Die Maßnahme, an der sich sechs Bundesländer beteiligten, erfolgte erstmals auf Basis eines Anfang Oktober von der Europäischen Union mit Afghanistan geschlossenen Abkommens. Auch Schweden hat mit Rückführungen ausreisepflichtiger Afghanen begonnen. Die EU-Regierungen gehen davon aus, dass es in dem Land trotz anhaltender Kämpfe der Armee mit Taliban-Rebellen hinreichend sichere Gebiete gibt. Eine Einschätzung, die etwa die Internationale Organisation für Migration (IOM) teilt, aber bei Opposition und Menschenrechtsgruppen auf großes Unverständnis stößt.
Sind weitere solcher Aktionen geplant?
Ja. Die Bundesregierung will Rückführungen forcieren, setzt dabei aber vor allem auf freiwillige Ausreisen. Die Abmachung mit Afghanistan sieht vor, dass pro Flug bis zu 50 Menschen zurückgeführt werden können. Mehr ist derzeit aus logistischen Gründen nicht geplant. Dem Bundesinnenministerium zufolge soll es aus der EU nicht mehr als einen entsprechenden Flug pro Tag aus der EU geben.
Wie läuft das in Kabul ab?
Nach Angaben des Bundesinnenministeriums sollen die Menschen nicht einfach abgesetzt werden. Bei Reisen von EU-Vertretern in den vergangenen Wochen sei eine erste Infrastruktur für die Eintreffenden geschaffen worden. So seien Beratungsangebote und für Mittellose auch Handgelder vorgesehen. Nach Abschluss aller Formalitäten dürfen die Afghanen über ihre nächsten Schritte frei entscheiden, auch die aus Deutschland abgeschobenen Straftäter.
An Bord der Maschine mit den 34 Afghanen, die am Donnerstagmorgen in Kabul landete, waren 93 Begleitkräfte, darunter Bundespolizisten und medizinisches Personal.
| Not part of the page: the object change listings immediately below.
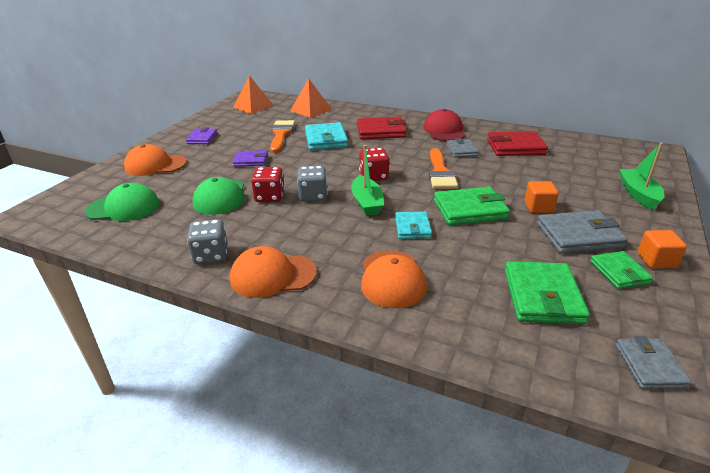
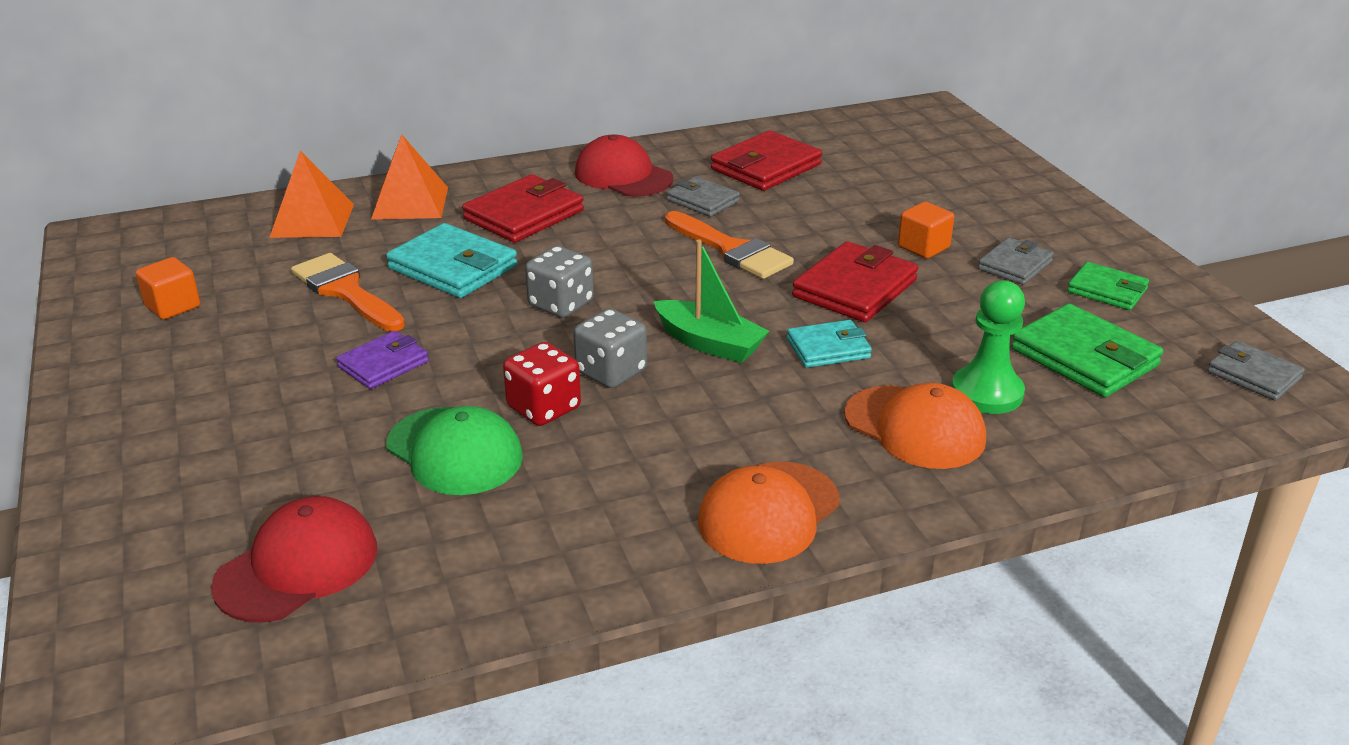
camera: 45 degrees left, 0 degrees up
(123, 207) = (297, 566): green cap -> red cap
(155, 165) = (188, 463): orange cap -> none
(202, 138) = (182, 367): purple wallet -> none
(211, 255) = (626, 541): grey dice -> grey dice (561, 304)
(253, 106) = (163, 256): orange pyramid -> orange pyramid (410, 203)
(374, 176) = (648, 298): red dice -> none
(412, 227) = (828, 348): turquoise wallet -> turquoise wallet turned 60 degrees counterclockwise
(455, 283) = (987, 393): none -> green pawn
(470, 210) = (855, 288): green wallet -> red wallet
(579, 236) = (1015, 265): grey wallet -> grey wallet, size x0.62
(638, 194) = (995, 181): green boat -> none
(656, 260) = (1117, 259): orange cube -> orange cube (173, 306)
Empfangen wurden die Menschen demnach unter anderem von Vertretern des afghanischen Flüchtlingsministeriums, der deutschen Botschaft und von Nichtregierungsorganisationen.
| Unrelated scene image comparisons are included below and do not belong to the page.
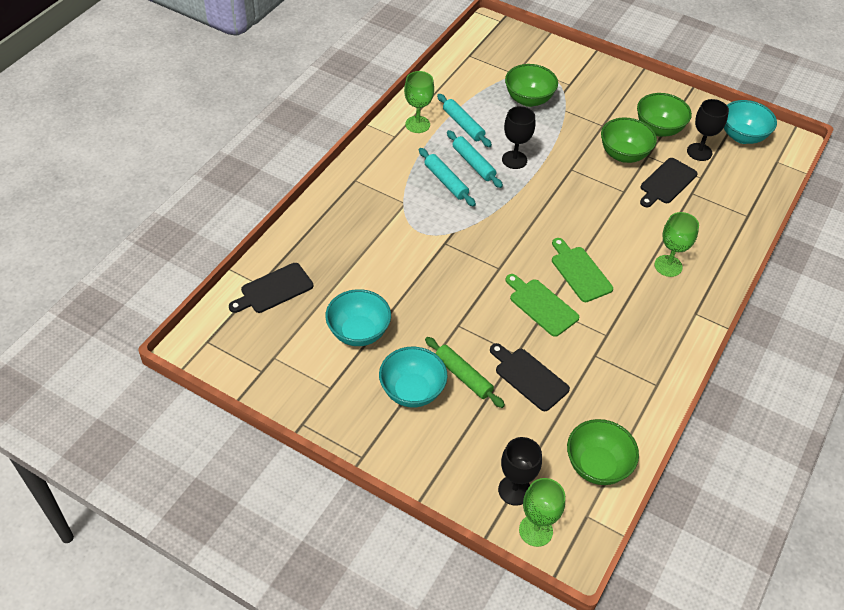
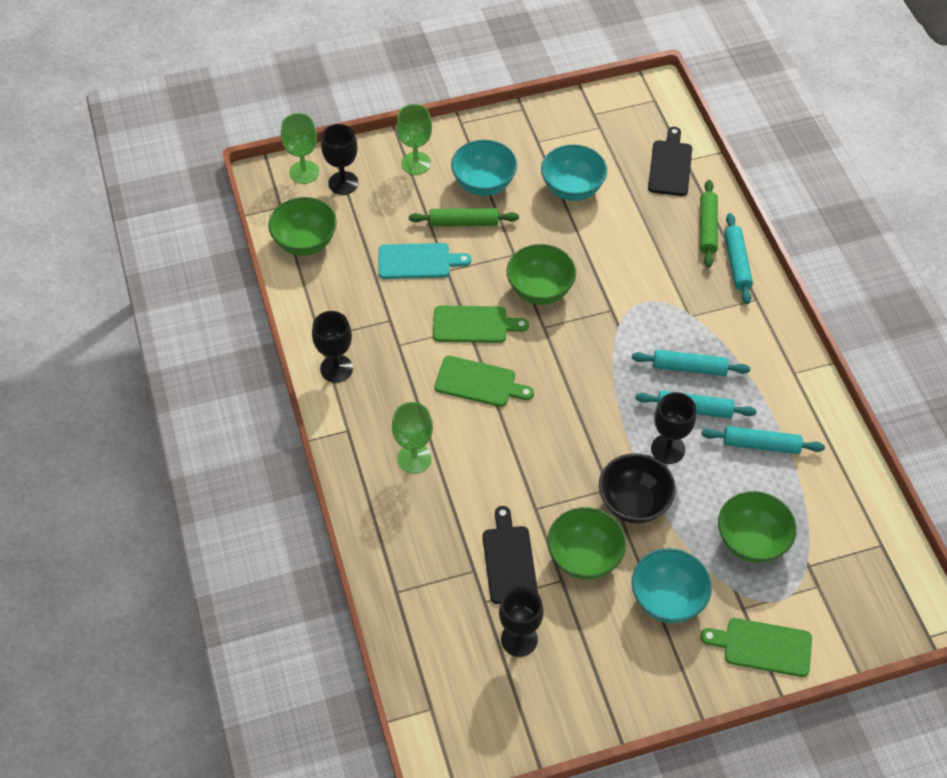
camera: 135 degrees right, 5 degrees up
(316, 235) = (707, 228): none -> green rolling pin
(333, 204) = (737, 263): none -> turquoise rolling pin
(417, 124) = (796, 405): green goblet -> green goblet (416, 163)
(529, 377) = (418, 261): black cutting board -> turquoise cutting board
(566, 154) = (633, 503): none -> black bowl
(580, 68) = (763, 646): none -> green cutting board
(658, 129) = (589, 632): green bowl -> green bowl (540, 290)
(665, 355) = (336, 368): none -> black goblet
(742, 136) = (499, 713): turquoise bowl -> turquoise bowl (667, 599)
Wie viele ausreisepflichtige Afghanen gibt es in Deutschland?
Von den rund 250 000 in Deutschland lebenden Afghanen sind nach Angaben des Bundesinnenministeriums derzeit rund 12 500 ausreisepflichtig. Etwa 11 500 davon sind geduldet. Das heißt, sie dürfen etwa wegen einer schweren Krankheit oder fehlender Papiere vorerst in Deutschland bleiben. Momentan gibt es in Deutschland etwa 206 000 Ausreisepflichtige, darunter ebenfalls viele Geduldete.
Das Innenministerium geht davon aus, dass sich die Zahl der ausreisepflichtigen Afghanen deutlich erhöhen wird. Grund: Viele Asylverfahren laufen noch. Die Bundesregierung setzt darauf, dass viele Afghanen freiwillig ausreisen und will dies durch ein weiteres Programm namens „Starthilfe plus“ fördern. Es soll im kommenden Jahr starten. In diesem Jahr reisten bislang mehr als 3200 Afghanen freiwillig aus, dem Ministerium zufolge eine Verzehnfachung im Vergleich zu 2015.
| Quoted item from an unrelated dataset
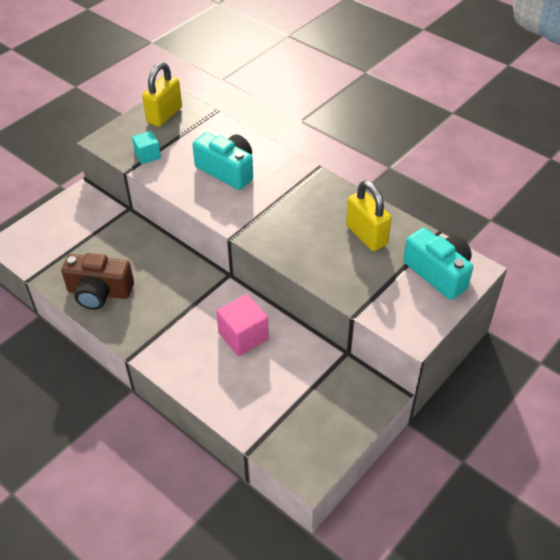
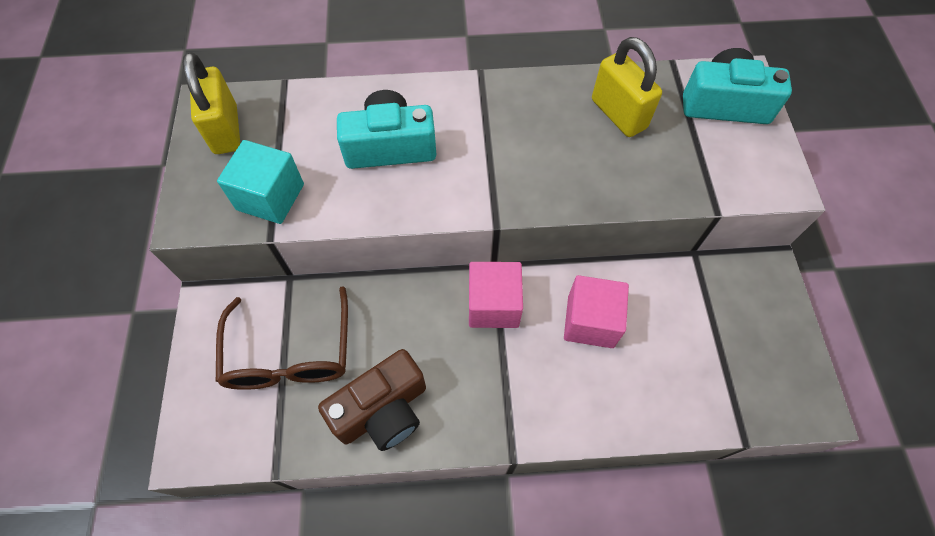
camera: 45 degrees left, 15 degrees up
(90, 239) = (290, 354): none -> brown glasses
(147, 155) = (270, 197): turquoise cube -> turquoise cube, size x1.57
(205, 291) = (493, 305): none -> pink cube
(366, 235) = (618, 114): yellow padlock -> yellow padlock turned 45 degrees clockwise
Wie viele Afghanen wurden zuletzt in ihre Heimat abgeschoben?
In diesem Jahr waren es bislang 29 abgelehnte afghanische Asylbewerber. Hinzu kommen nun die 34 vom Donnerstag. Vergangenes Jahr hatte es elf Abschiebungen von Afghanen gegeben.
Trägt der Steuerzahler die Kosten der Flüge?
Ja, aber nicht der deutsche Steuerzahler allein. Die Kosten werden von der EU-Grenzschutzagentur Frontex übernommen, die von EU-Ländern finanziert wird. Bei dem jüngsten Flug betrugen die Kosten dem Innenministerium zufolge etwa 350 000 Euro. Nicht eingerechnet sind darin die Personalkosten.